There's often a wide and uncomfortable gap between economic theory and economic developments in the real world that lies outside the sheltered precincts of academe. Take the argument against the hike in the minimum wage passed a few years ago. According to many economists, such a hike--which raised the minimum from $3.35 to $3.80 per hour last year and to $4.25 this April--could hurt low-wage earners by pricing them out of the market.
To test such predictions, economists Lawrence F. Katz of Harvard University and Alan B. Krueger of Princeton recently surveyed some 167 fast-food restaurants in Texas after last year's minimum wage hike went into effect. Although 73% of the restaurants had paid starting workers less than the new minimum wage, most reported that they had not attempted to offset their mandated wage increase by cutting employment or fringe benefits. Many restaurants, in fact, indicated that they had increased wages more than the law required, while only 2% made use of a provision permitting employers to pay teenagers a subminimum wage.

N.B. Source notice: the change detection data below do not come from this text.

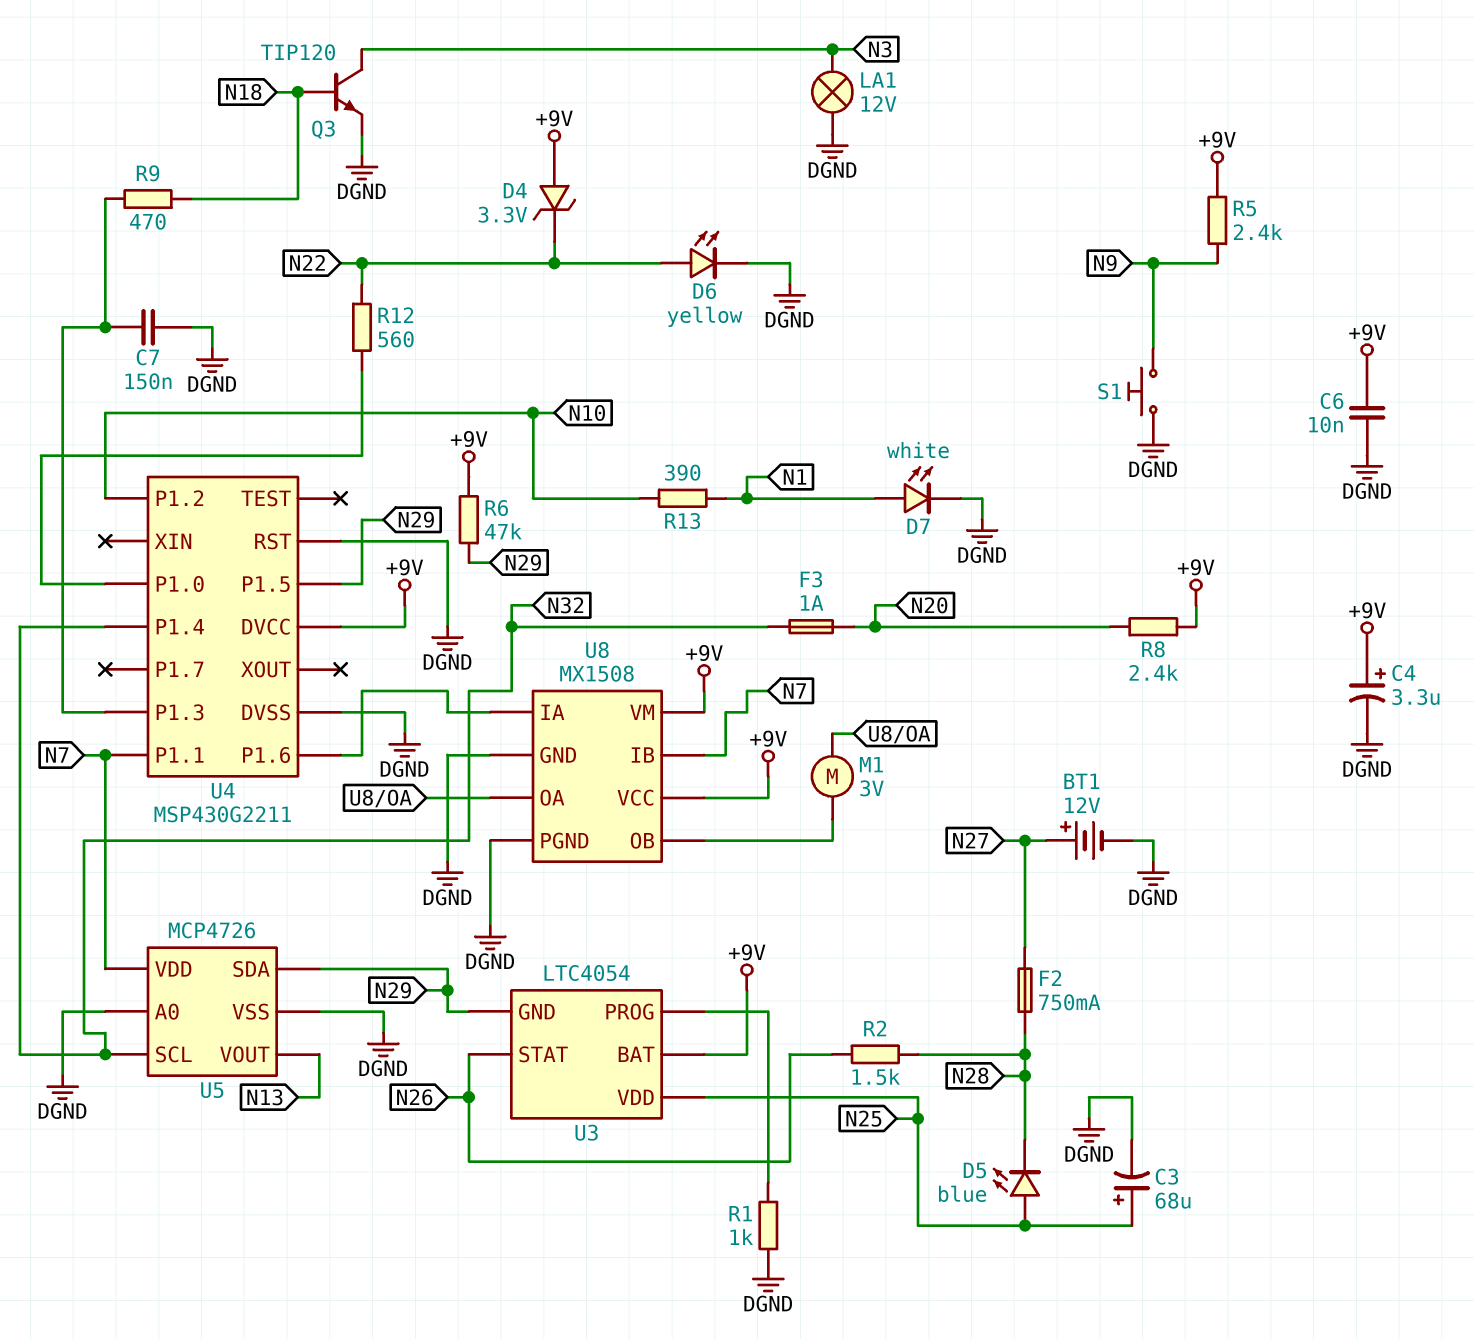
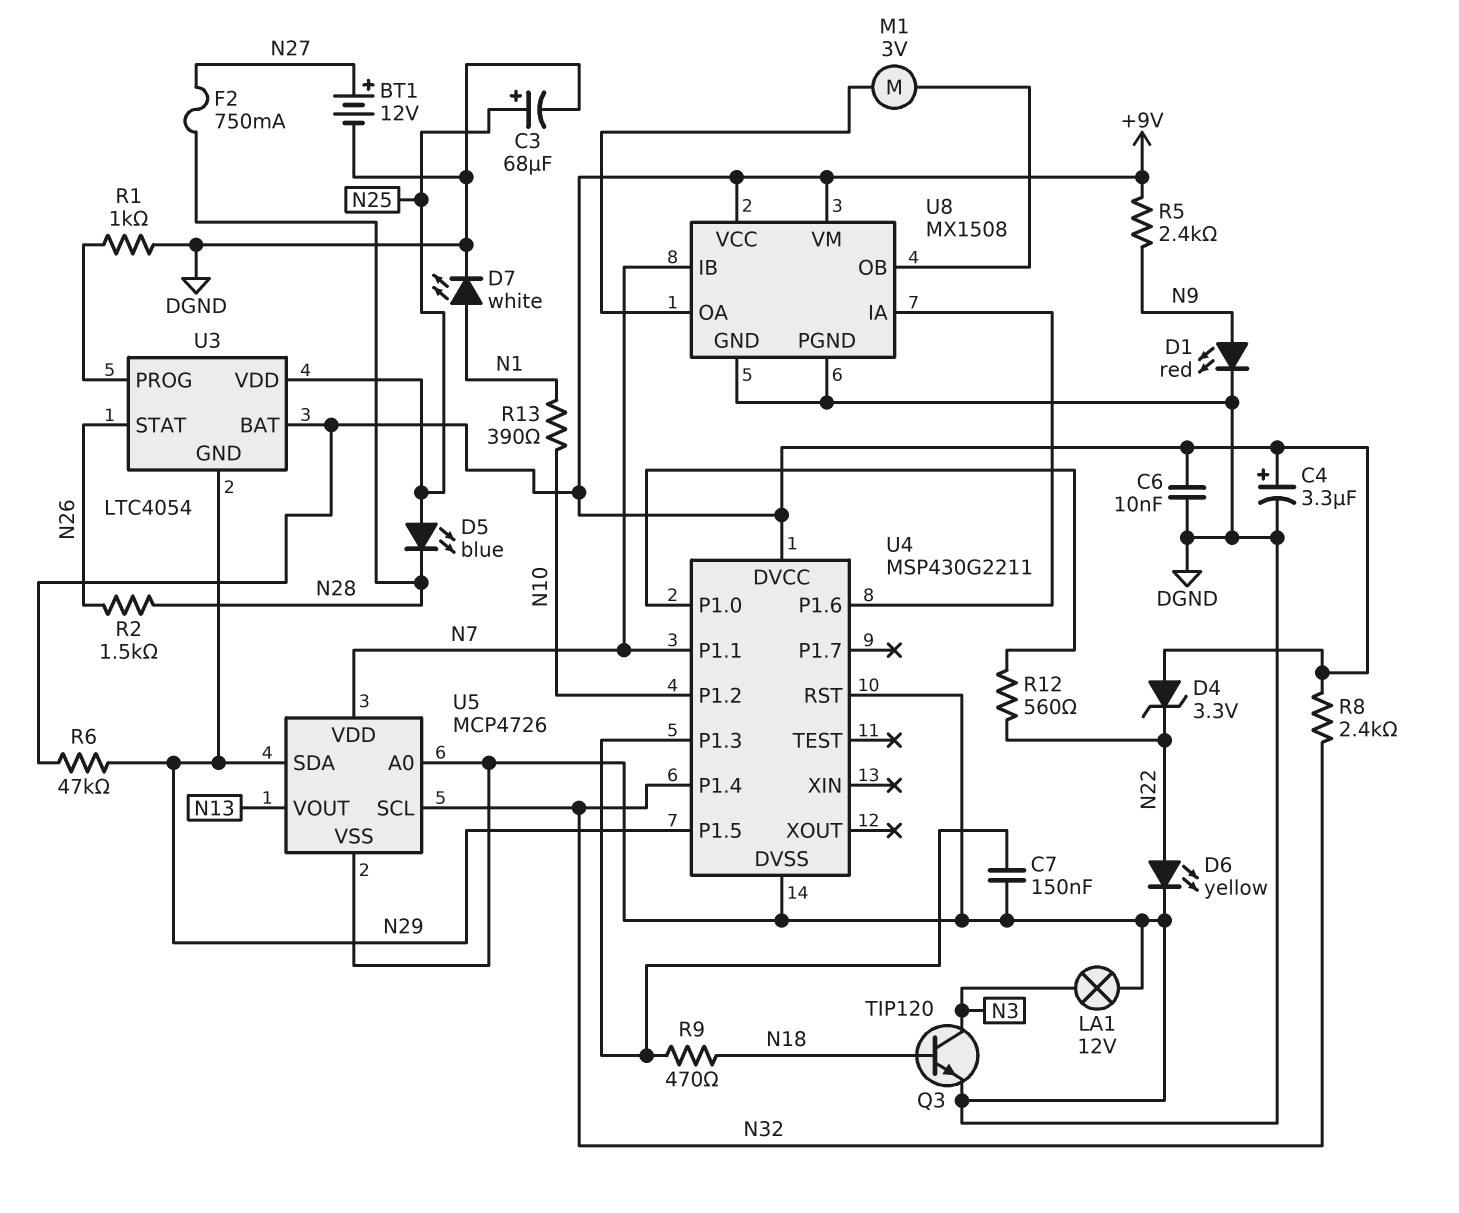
D1: none -> LED red (A N9, K DGND)
F3: 1A (N20, N32) -> none
R8: 2.4k (+9V, N20) -> 2.4k (+9V, N32)
S1: button (DGND, N9) -> none

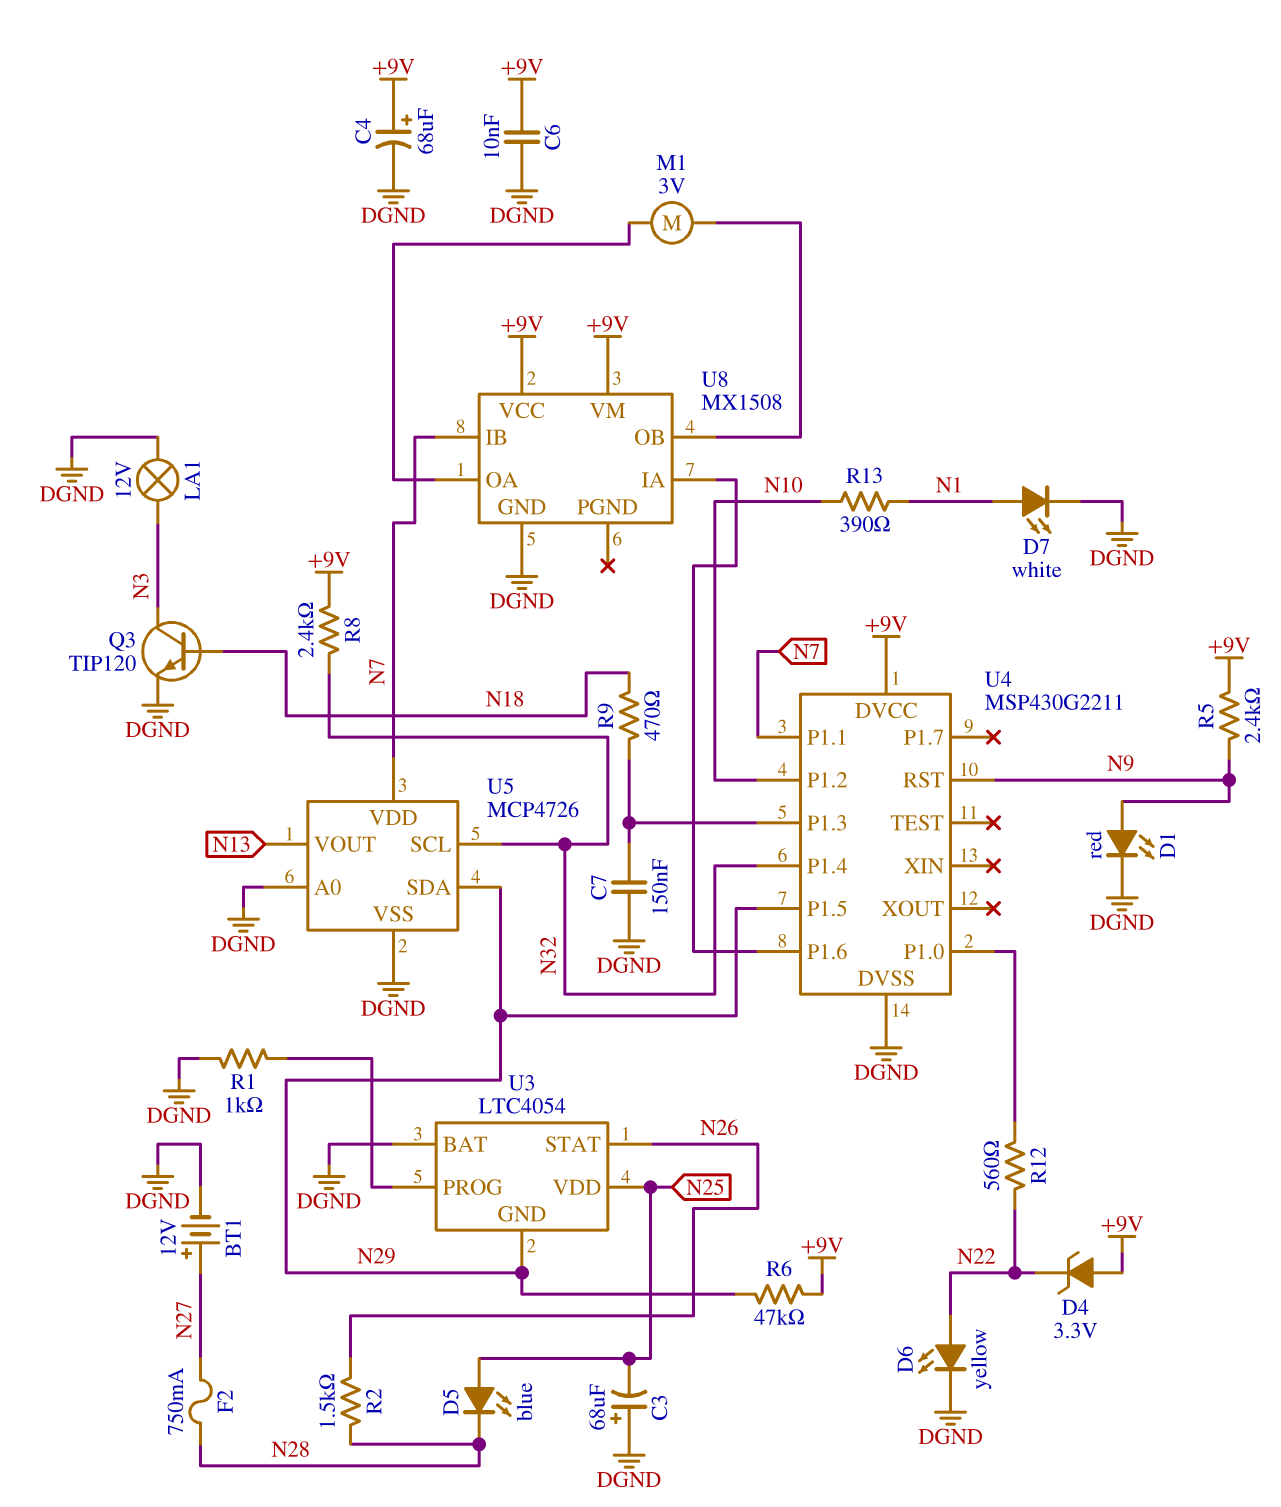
C3: 68uF (plus N25, minus DGND) -> 68uF (plus DGND, minus N25)
C4: 3.3uF (plus +9V, minus DGND) -> 68uF (plus +9V, minus DGND)
U3 pin BAT: +9V -> DGND
U4 pin RST: DGND -> N9
U8 pin PGND: DGND -> none

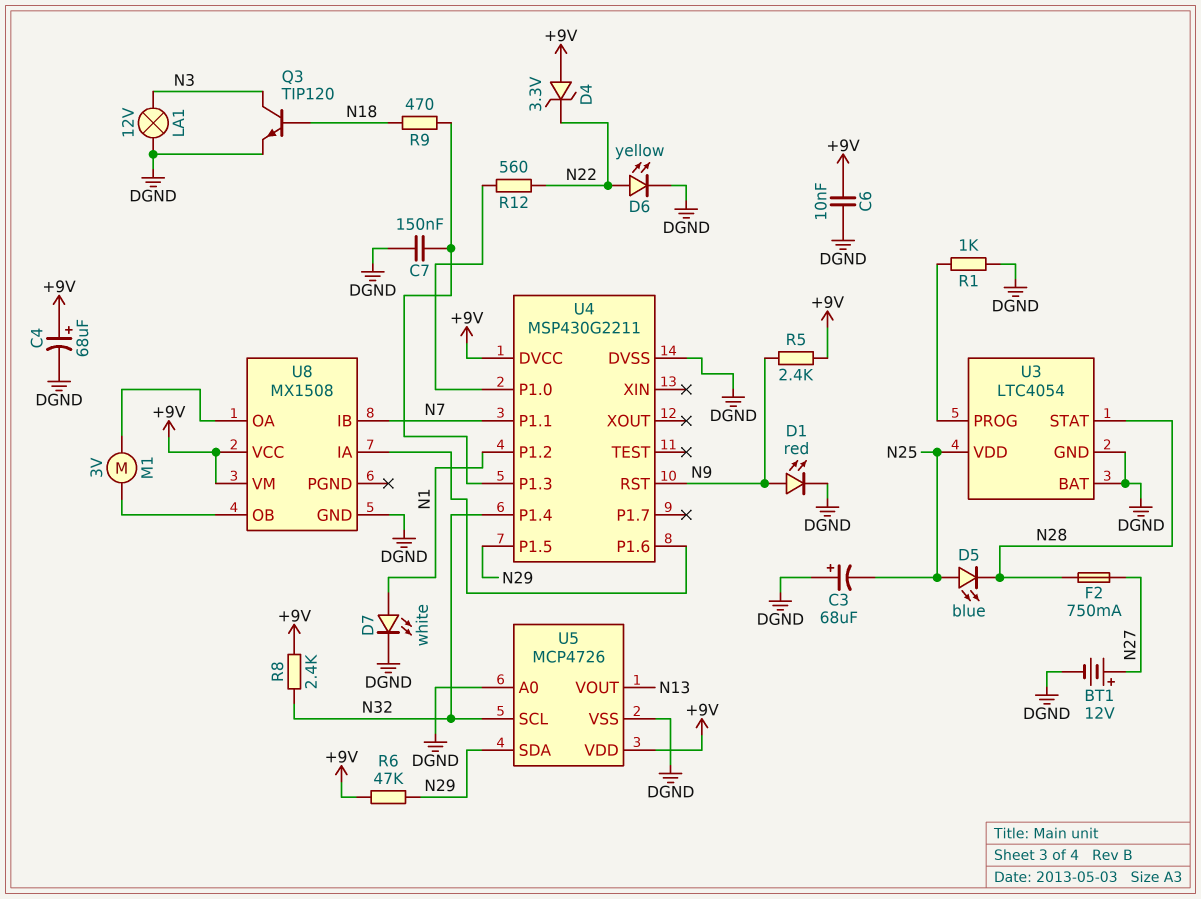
R2: 1.5k (N26, N28) -> none
R13: 390 (N1, N10) -> none
U3 pin GND: N29 -> DGND
U3 pin STAT: N26 -> N28
U4 pin P1.2: N10 -> N1
U5 pin VDD: N7 -> +9V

Princeton University economist David Card also studied a similar situation in California. In mid-1988, the state's minimum wage was raised from $3.35 to $4.25 an hour. Previously, 11% of California workers and half of its teenage workers earned less than the minimum.
Using labor-market trends in other states to infer what would have happened in California if the law hadn't changed, Card found that the law increased the pay of teenagers and other low-wage workers by 5% to 10%. But "contrary to conventional predictions, the employment rate of teenage workers actually rose, while their school enrollment rate fell." Overall retail employment was also unaffected by the law.